If Barnes is named at No 10 this week the Wallabies might as well talk openly and admit they will be happy with a 12-point defeat: they might as well flag it, celebrate it and say that respectability is their goal these days.
But bring in Cooper and the landscape changes. He can find holes, bring others into the game and at least prise cracks in the All Black defence.
He can provide the mental lift, the spark that comes with exuberance and a flash
The question, though, is whether it would be rise to expose Cooper to an unforgiving and tormenting Eden Park crowd. New Zealand's favourite villain cracked the last time he was in Auckland. He was booed, he was hissed and he disintegrated.

He'd be a Christian in the Lion's den at Eden Park - the stakes intolerably high. The Wallabies haven't held the Bledisloe for 10 years; they have to win in Auckland; they have to at least play with conviction and passion, generate hope for the rest of the tournament and halt the growing belief their seat at rugby's top table will soon be offered to a more worthy nation.
That pressure could inhibit Cooper. One nation willing him to succeed, another wishing him to fail. He knows that the power of the latter can be the greater. He knows that his home nation broke him last year - that he couldn't cope with being public enemy number one.
He could be broken again - properly broken to the extent his confidence is destroyed for the rest of the season - maybe even longer.
It's high risk but it is also potentially high reward and Australia, if nothing else, will welcome the fact the Wallabies are at least prepared to embrace being Australian.
 

Bardon

Peter Fenwicke (45)
Scotty I would agree Genia was probably close to being in the top 3 performers in the game and certainly the best back after Diggers. But he still had a poor game it's just most of the rest of the team were dire rather than simply poor.

Your backs are potentially great, but I am not sure you have the cattle in the forwards..

IMHO Aus actually suffers, at times, from having some excellent backs. No doubt it's preferable to have backs of their quality rather than of lower quality. However it does make some players seemly untouchable when they are in poor form.

Beale, Diggers & AAC (Adam Ashley-Cooper) are automatic choices these days in the backs. Only one of those 3 should be in the team on recent form. Genia has no real competition and while he is consistently one of the top performers he can also put in a stinker in an important game. Couple that with a midfield picked primarily for their defensive capabilities and there's huge pressure on the 10 to get the backline firing. This leads to the merry-go-round we see with Barnes and Cooper alternately being in favour.

The difference between them and the ABs is that if the backline isn't firing it's not just the 10 who's in the line of fire.
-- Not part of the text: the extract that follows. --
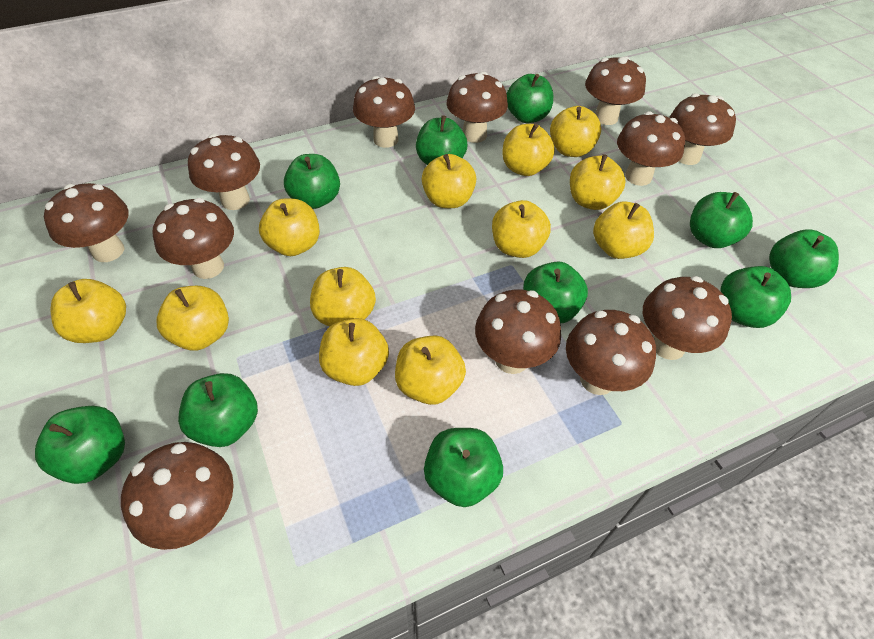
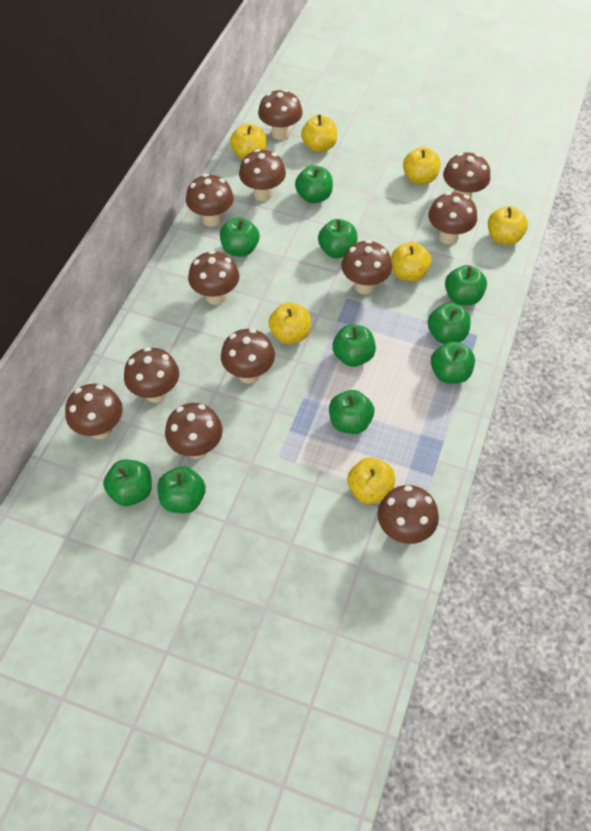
yellow apple: 12 -> 7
Of course the advantage the ABs have is having backs of equal ability ready to step in if a starter is out of form.

I think the difference between Aus and any other Tier 1 nation is that the perceived gap between 1st choice backs and the next group of guys in line is bigger.
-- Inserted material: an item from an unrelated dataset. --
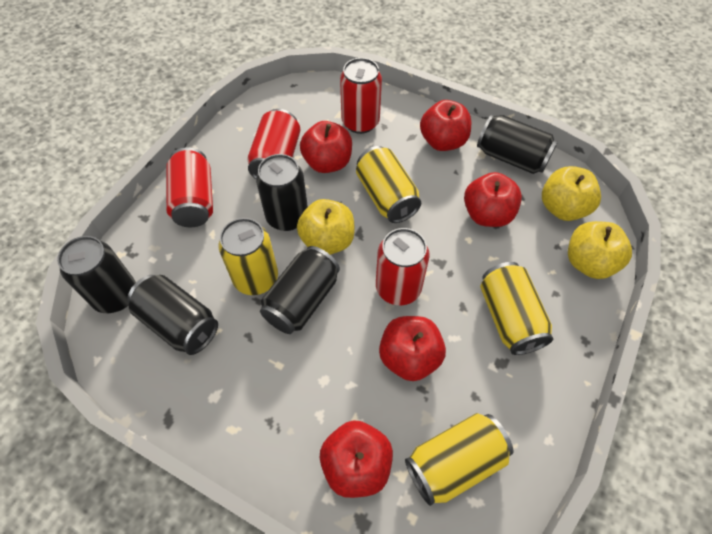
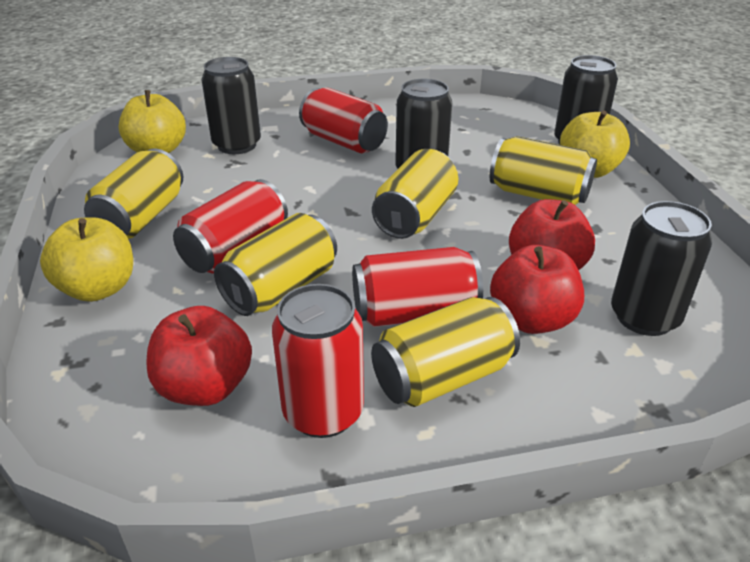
black can: 5 -> 4
red apple: 5 -> 3
yellow can: 4 -> 5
Having watched almost every game in this years S15 season (missed about 4 games) I don't think the gap is actually as wide as the Aus selection policy would suggest. Certainly there are players who are worth a punt if the incumbent is out of form.
 

Scotty

David Codey (61)
Dear Robbie,

Last night you picked a bloke to control our national team that:

a) created basically nothing all year in super rugby

b) got pushed to 12 for a converted fullback for his provincial side

c) was only truly involved in one of the five June test match tries and that was from his running skills, not passing skills

Was it truly a surprise that he failed, yet again to create anything for the players around him, particularly against the worlds best side?

And did it truly make sense with this limited attacking controller to attempt to play a game where we attacked a few passes wide of the ruck than close in?

Really?
 

Braveheart81

Will Genia (78)
Staff member
I think Genia improved in the second half but had a poor first half.

Taking a quick tap from a penalty inside our 22 early in the match was a horrible decision and put us under plenty of unnecessary pressure.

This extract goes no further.